5th Vice-President of Kenya
- In office 24 March 1988 – 1 May 1989
- President: Daniel arap Moi
- Preceded by: Mwai Kibaki
- Succeeded by: George Saitoti

Personal details
- Born: Josephat Njuguna Karanja 5 February 1931
- Died: 28 February 1994 (aged 63) Nairobi, Kenya
- Party: Kenya African National Union
- Education: Princeton University (PhD)
- Occupation: Politician

= Josephat Karanja =

5th Vice President of Kenya

Josephat Njuguna Karanja (5 February 1931 – 28 February 1994) was the fifth Vice-President of the Republic of Kenya between 1988 and 1989.

He resigned to avoid an ongoing vote-of-no-confidence in the Kenyan Parliament. He was accused by the now late Hon. David Mwenje Member of Parliament for Embakasi Constituency of wanting to overthrow President Daniel arap Moi's government by soliciting help from foreign nations. His large network of friends from the west – mainly US and Britain – where he had been a High Commissioner Ambassador. The speculation was fuelled by his wife being from a foreign country (Uganda). He was accused of displaying the stunning beauty at a time when political wives were never seen nor heard. Few people (mainly powerful) failed to understand his western ideological thinking.

He was a member of parliament for Mathare Constituency (today Kasarani Constituency) during his VP years, but later moved to Githunguri Constituency, which he won in 1992 after two previous failed tries against Arthur Magugu. Previously, between 1964 and 1970, he had been the youngest (at 33) to serve as High Commissioner (Ambassador) to Britain, which was and still is one of the most important economic partners to Kenya; and had, beginning at age 40, served as the Vice-Chancellor of the University of Nairobi. He is probably more remembered for his tenure there between 1970 and 1979, a period referred to as the hey-days of the university whereby black student enrolment increased by large numbers for the first time in the country's history, than for any other aspects of his public service career. His liberal and Western ideology opened the university to many changes, especially the encouragement of women to acquire higher education.

He had a reputation as a no-nonsense leader and administrator who would not entertain any margin for error. He managed the university with an iron fist, and was politically very savvy. As a result, he was liked and loathed by many. He was described in some quarters as brilliant, dedicated, but aloof and out-of-touch in others. Many accused him and former Attorney General Charles Njonjo of being too westernised and out-of-touch with the common African population. This was possibly because most foreign-educated and wealthy people had more interaction with rich, white individuals who were remnants of the colonial era's powerful establishments. But, unlike the former Attorney General Charles Njonjo, Karanja delegated and empowered those below him to take charge. Karanja fiercely guarded the independence of the university, and had the ability to get things done.

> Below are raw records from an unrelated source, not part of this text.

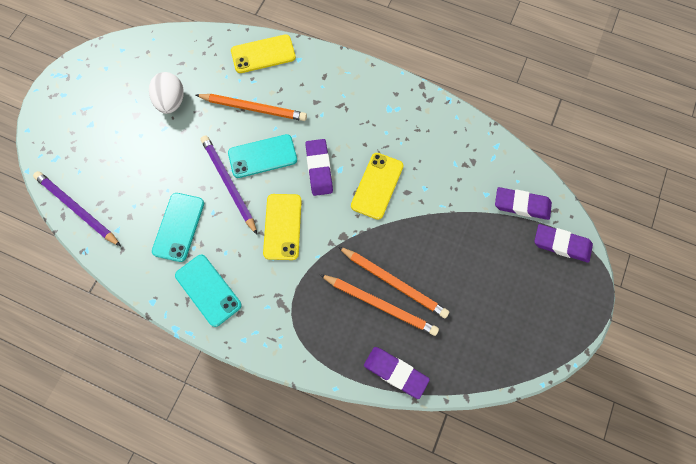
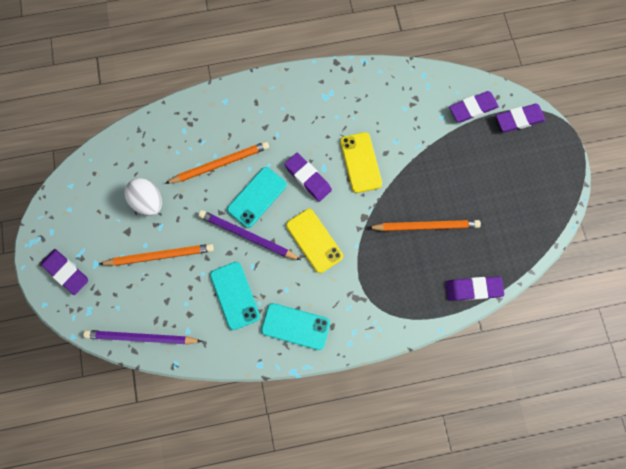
camera: 35 degrees left, 5 degrees up
(64, 116) = (66, 272): none -> purple eraser
(263, 54) = (193, 115): yellow phone -> none
(380, 305) = (427, 249): orange pencil -> orange pencil (160, 256)

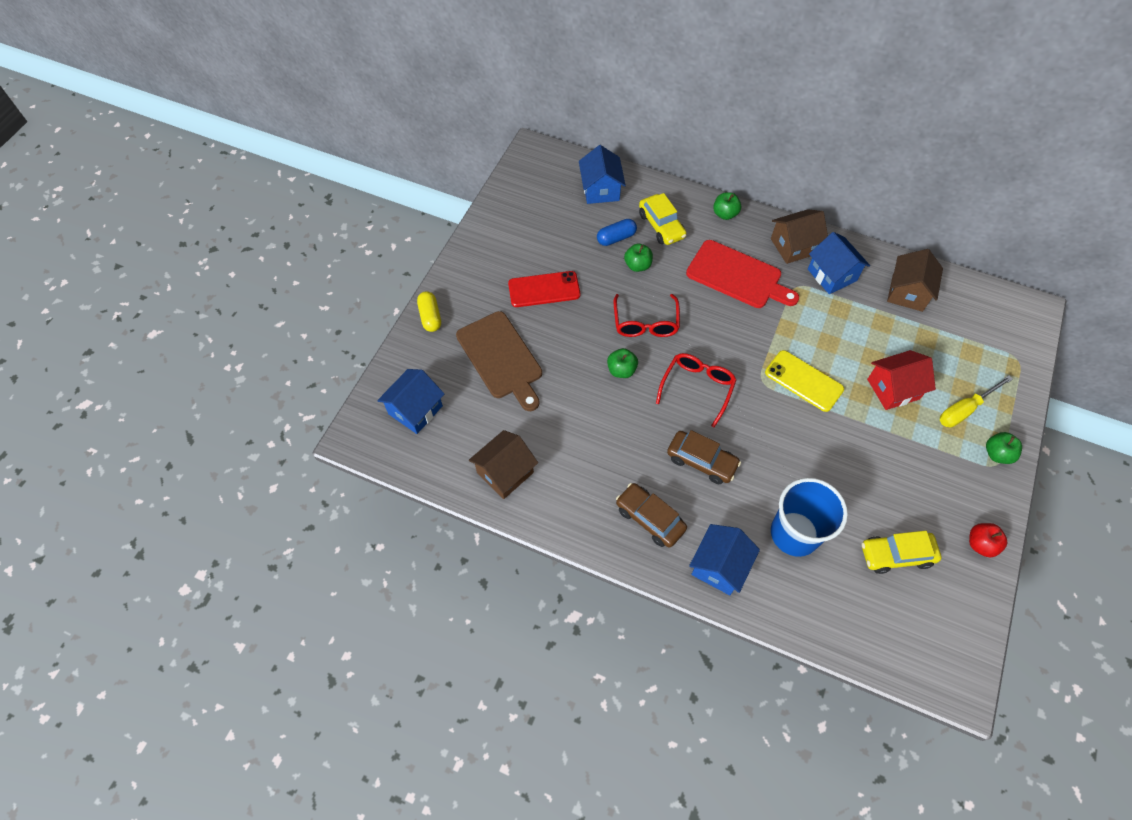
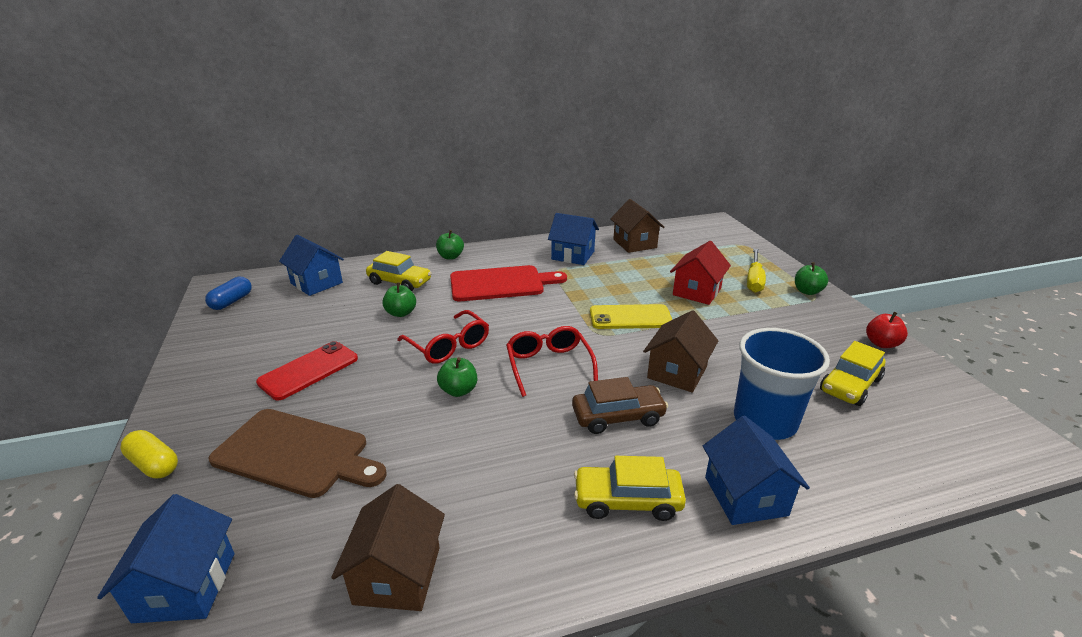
camera: 40 degrees left, 30 degrees down
(616, 238) = (361, 305): blue capsule -> blue capsule (231, 301)
(650, 518) = (627, 501): brown car -> yellow car
(793, 246) = (526, 253): brown house -> brown house (677, 372)

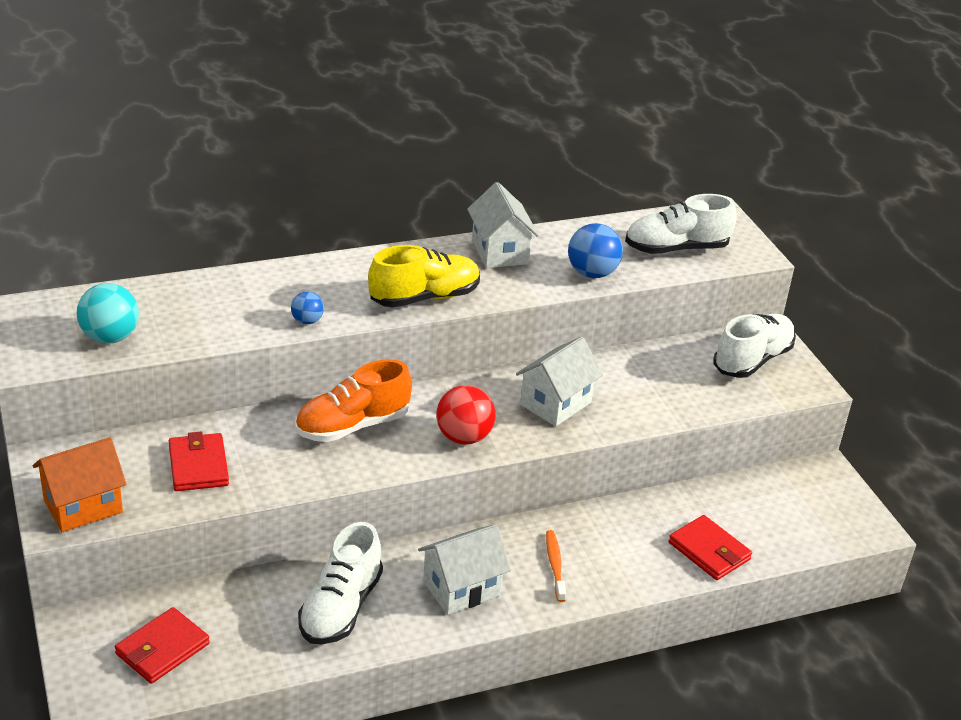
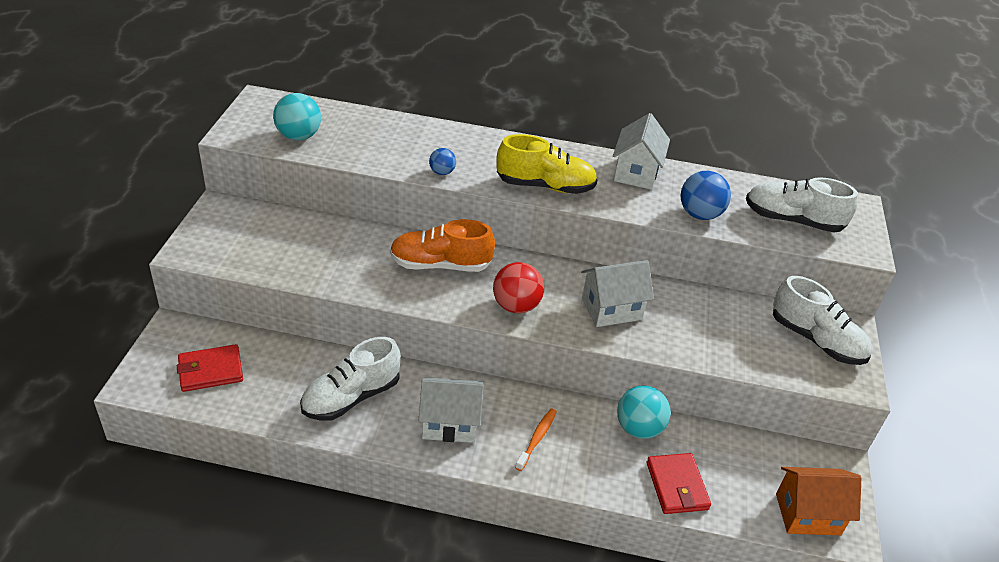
camera: 30 degrees right, 5 degrees up
(83, 506) = (212, 247): orange house -> orange house (807, 514)
(198, 466) = (309, 250): red wallet -> none
(638, 514) = (638, 428): none -> turquoise ball
(752, 360) = (816, 340): white shoe -> white shoe turned 60 degrees clockwise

In 1993 he was arrested by representatives of the government of President Moi (his former boss), and arraigned in court on charges that he was inciting the public against the government. The charges were bogus since, at the time, he was in frail health and could barely attend parliamentary sessions. The government's heightened paranoia during this time was such that they intimidated those who even thought of challenging the president's government policies. Many opposition politicians were detained without trial, and had their wealth and tax status investigated. Some died in mysterious 'car accidents'. The 1993 arrests of Karanja and others were condemned by many foreign governments including the US, Britain, Germany and Australia. A few weeks later, charges against the arrestees were all dropped for 'lack of evidence'. Many believe President Moi to have caved in to foreign pressure over the incident.

Karanja received a PhD in history from Princeton University in 1962 after completing a doctoral dissertation titled "United States attitude and policy toward the international African Association, 1876–1886."

==Death==
Karanja died in Nairobi on 28 February 1994 at the age of 63 from cancer.